Within that directory create two additional directories: one will contain the sequence files required by the pfam tools and the other will be a working directory:

mkdir seqlib
mkdir pfam_data

Also, create a pfam.conf file in the pfam_curation directory. You can use the template.

Obtain the pfamseq (and, optionally) the uniprot fasta file.
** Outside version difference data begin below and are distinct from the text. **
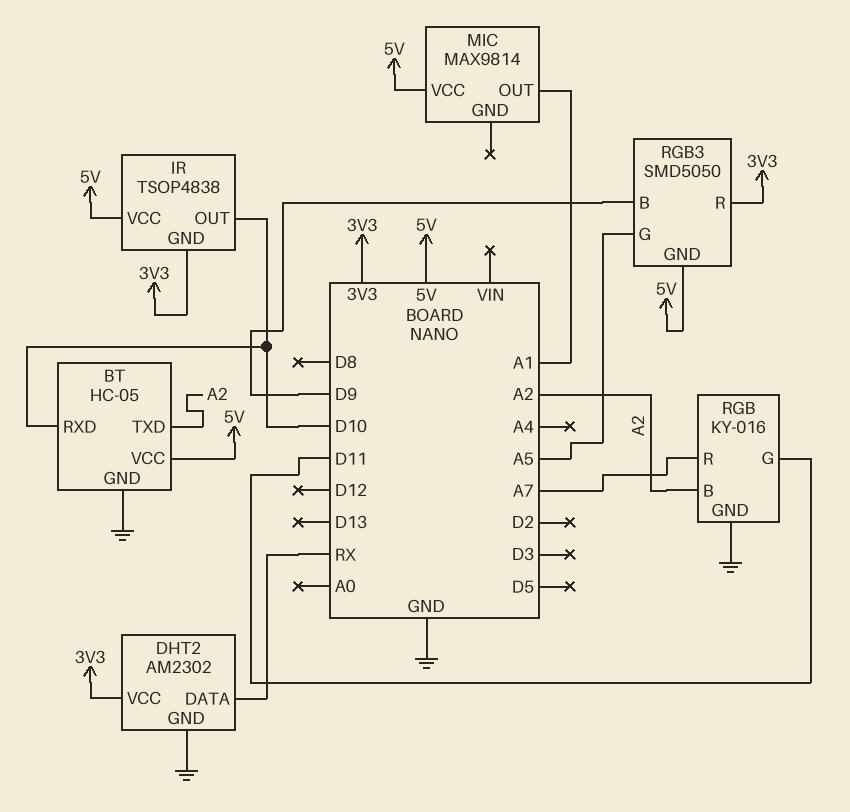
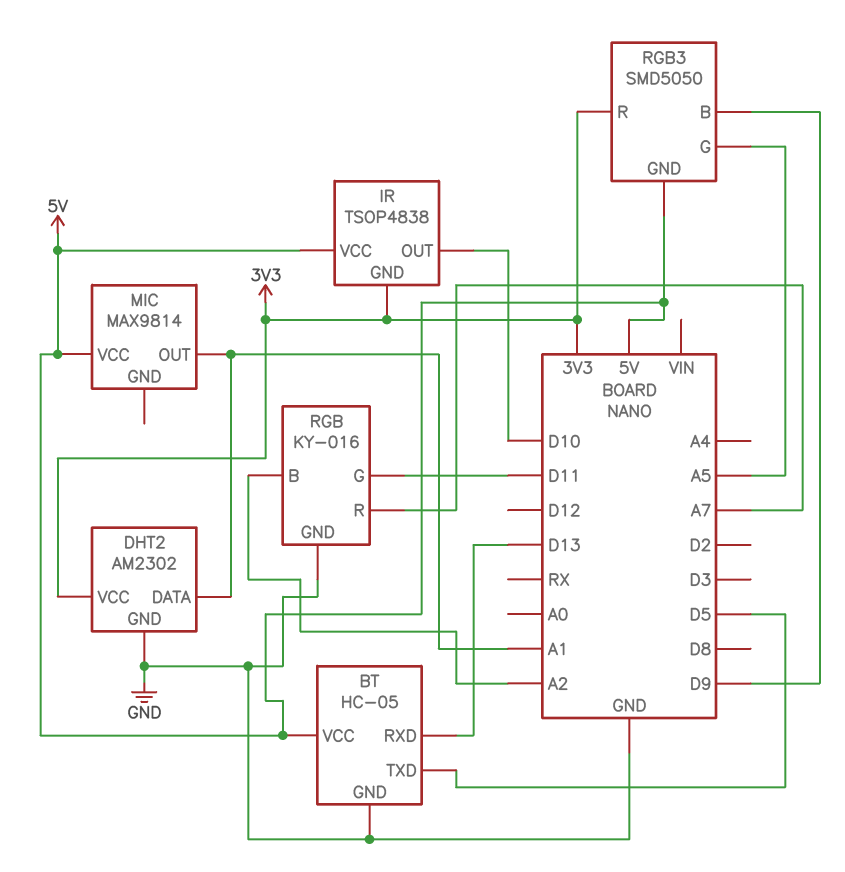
BT pin RXD: D10 -> D13
BT pin TXD: A2 -> D5
DHT2 pin DATA: RX -> A1

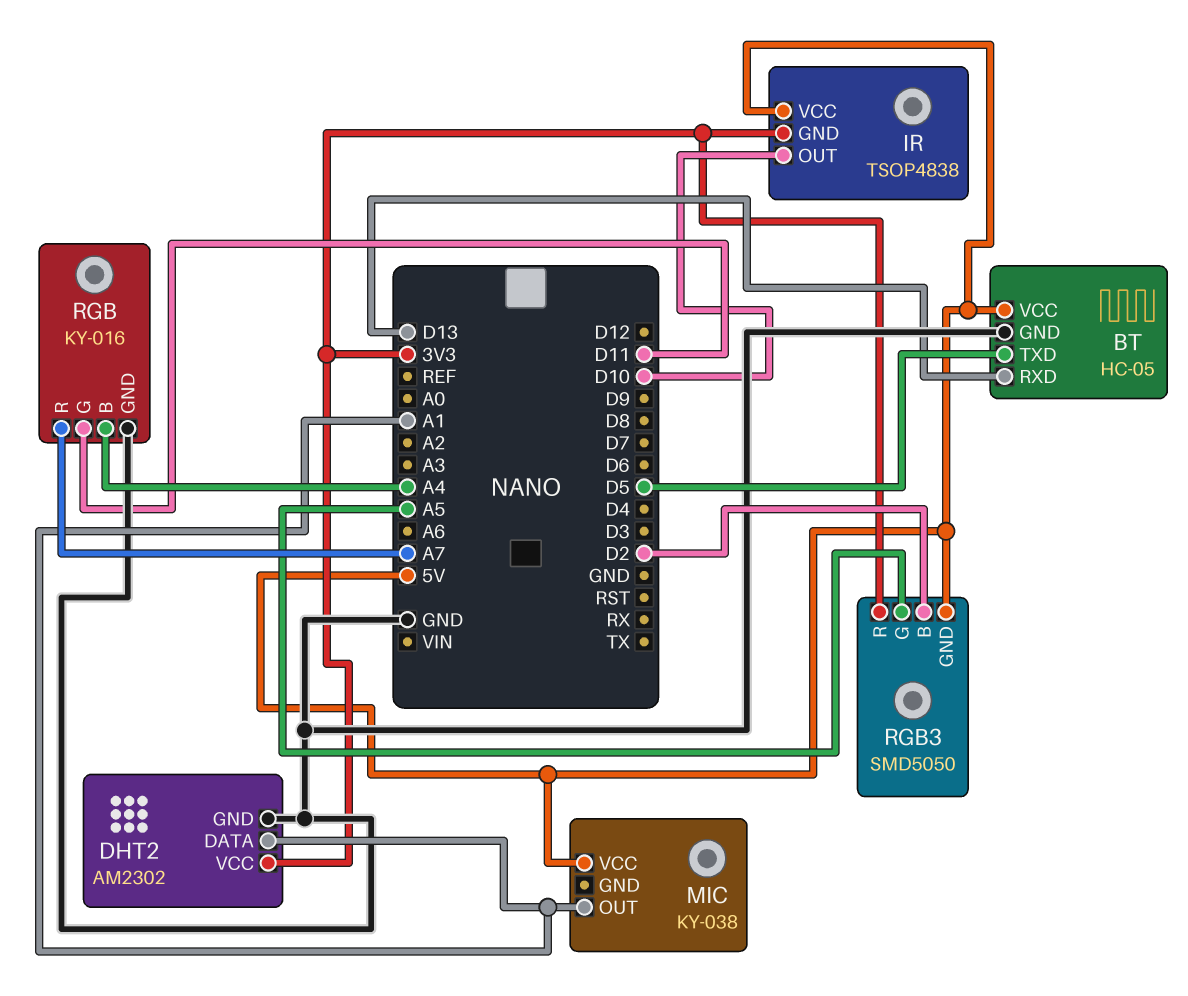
MIC: MAX9814 -> KY-038
RGB pin B: A2 -> A4
RGB3 pin B: D9 -> D2

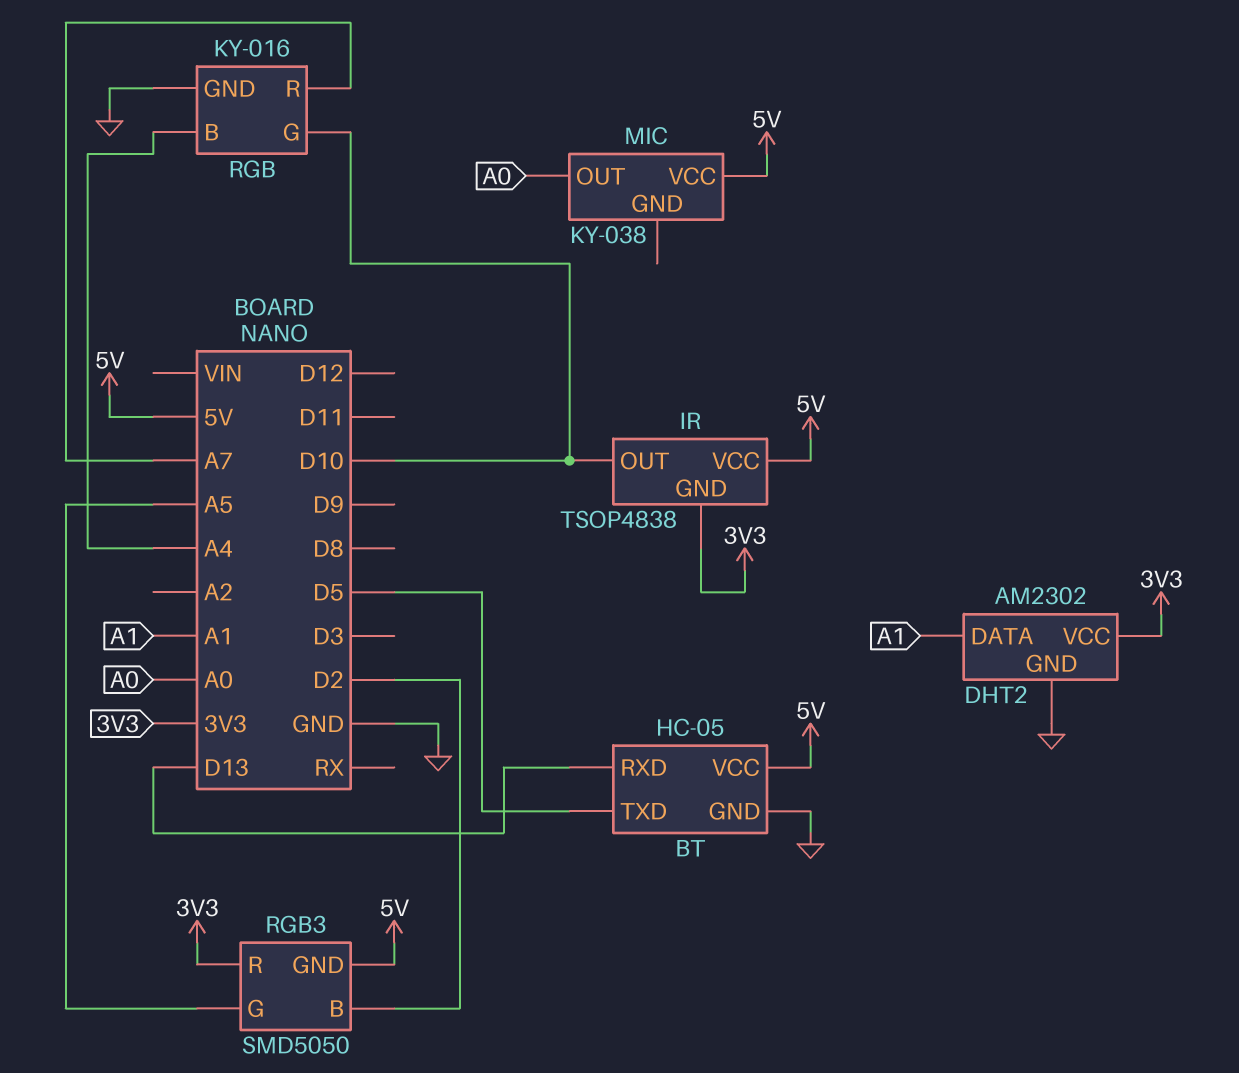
MIC pin OUT: A1 -> A0
RGB pin G: D11 -> D10

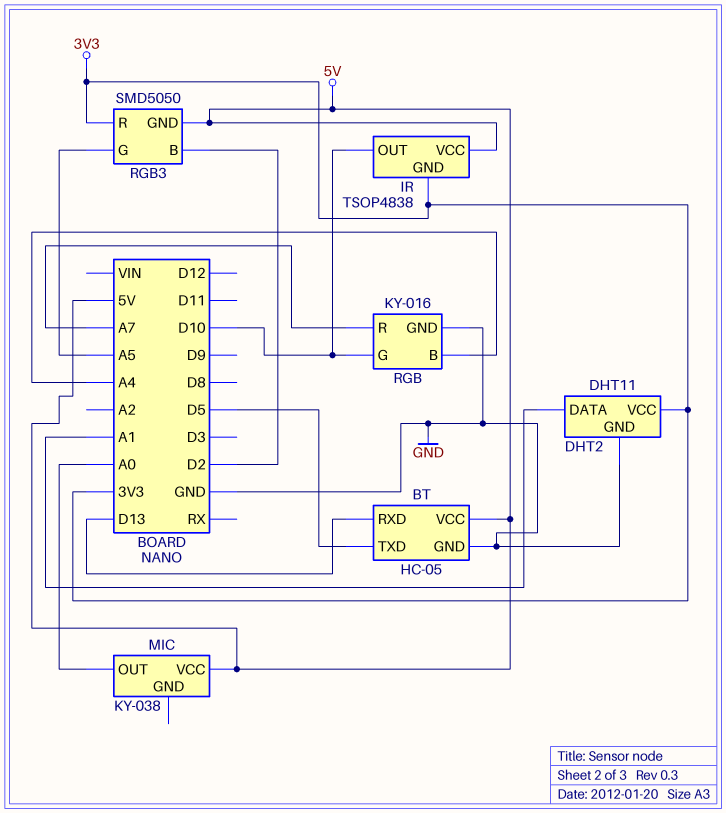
DHT2: AM2302 -> DHT11

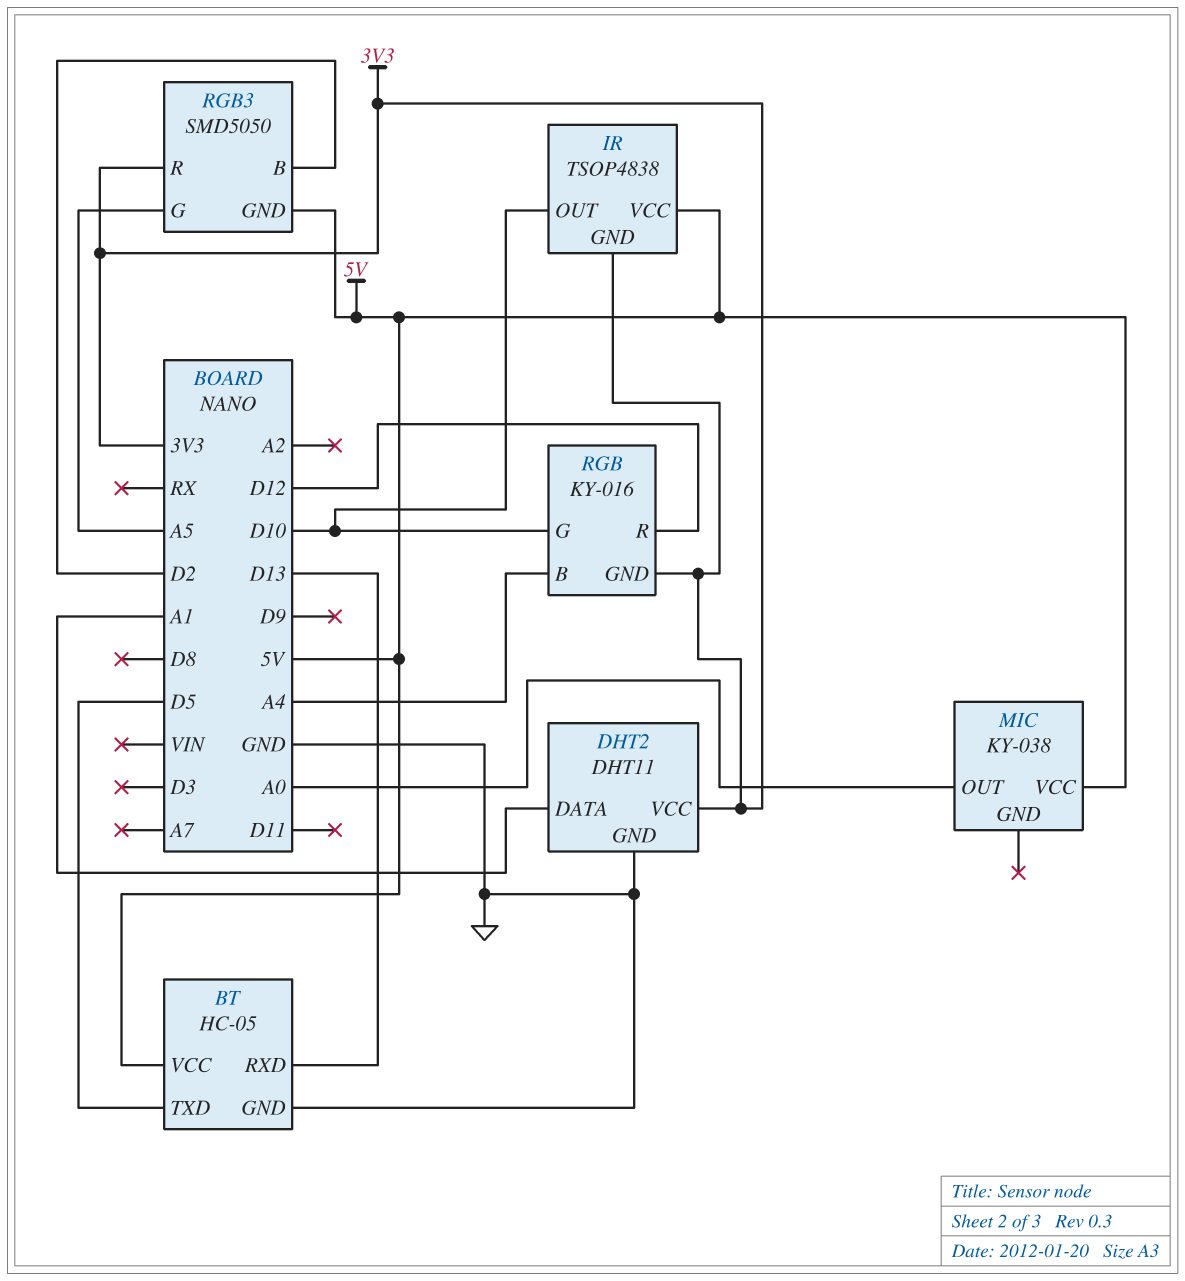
RGB pin GND: GND -> 3V3
RGB pin R: A7 -> D12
Either download the pfamseq.gz (and uniprot.gz) files from Pfam ftp or run the download_pfamseq.sh script.

bash download_pfamseq.sh

If downloading manually you will need to move the files to the seqlib directory and uncompress.

In the directory above pfam_curation directory, get a checkout of the Pfam dictionary:

svn co https://xfamsvn.ebi.ac.uk/svn/pfam/trunk/Data/Dictionary/

Running the container

docker run --rm -it -v $(pwd)/pfam_data:/home/pfam/pfam_data -v $(pwd)/pfam.conf:/home/pfam/pfam.conf -v $(pwd)/seqlib:/data/seqlib -v $(pwd)/Dictionary/dictionary:/home/pfam/Dictionary/dictionary -e DISPLAY=$DISPLAY -v /tmp/.X11-unix:/tmp/.X11-unix dockerhub.ebi.ac.uk/pfam/pfam-curation

This will give you a command prompt inside the container where you will have access to all the Pfam curation tools and scripts.

The first time you run you will need to index the sequence file(s) you downloaded previously:

esl-sfetch --index /data/seqlib/pfamseq
esl-sfetch --index /data/seqlib/uniprot

To exit the container, type control-D.

If you use the directory pfam_data to download and build families, then the files in this directory will be preserved if you exit the container and re-run later. They will also be accessible from the host computer in the directory of that name.

The command above should work on Linux-based machines and will permit applications such as belvu to run correctly. On a Mac the command above will require some modification. If a workaround does not exist, it’s possible to install and run these programs from the host computer. If you change to the pfam_data directory first it will be equivalent to running the command within the container.

Troubleshooting

If you see an error similar to this:

Temporary failure in name resolution: Unable to connect to a repository at URL 'https://xfamsvn.ebi.ac.uk/svn/pfam/trunk/Data/Families/PF00023' at /opt/Pfam/PfamLib/Bio/Pfam/SVN/Client.pm line 232

This means your Docker container is unable to access your network. To resolve the issue, you can either disable dnsmasq in NetworkManager, or specify a DNS server for Docker to use.

To disable dnsmasq, comment out the dns line (dns=dnsmasq line -> #dns=dnsmasq) in /etc/NetworkManager/NetworkManager.conf and then restart the network-manager service:

sudo vi /etc/NetworkManager/NetworkManager.conf
sudo service network-manager restart

To specify a DNS server, add your network’s DNS server to /etc/docker/daemon.json, and then restart the docker service:

sudo vi /etc/docker/daemon.json
sudo service docker restart

An example DNS line is given below:

{
  "dns": ["10.0.0.2", "8.8.8.8"]
}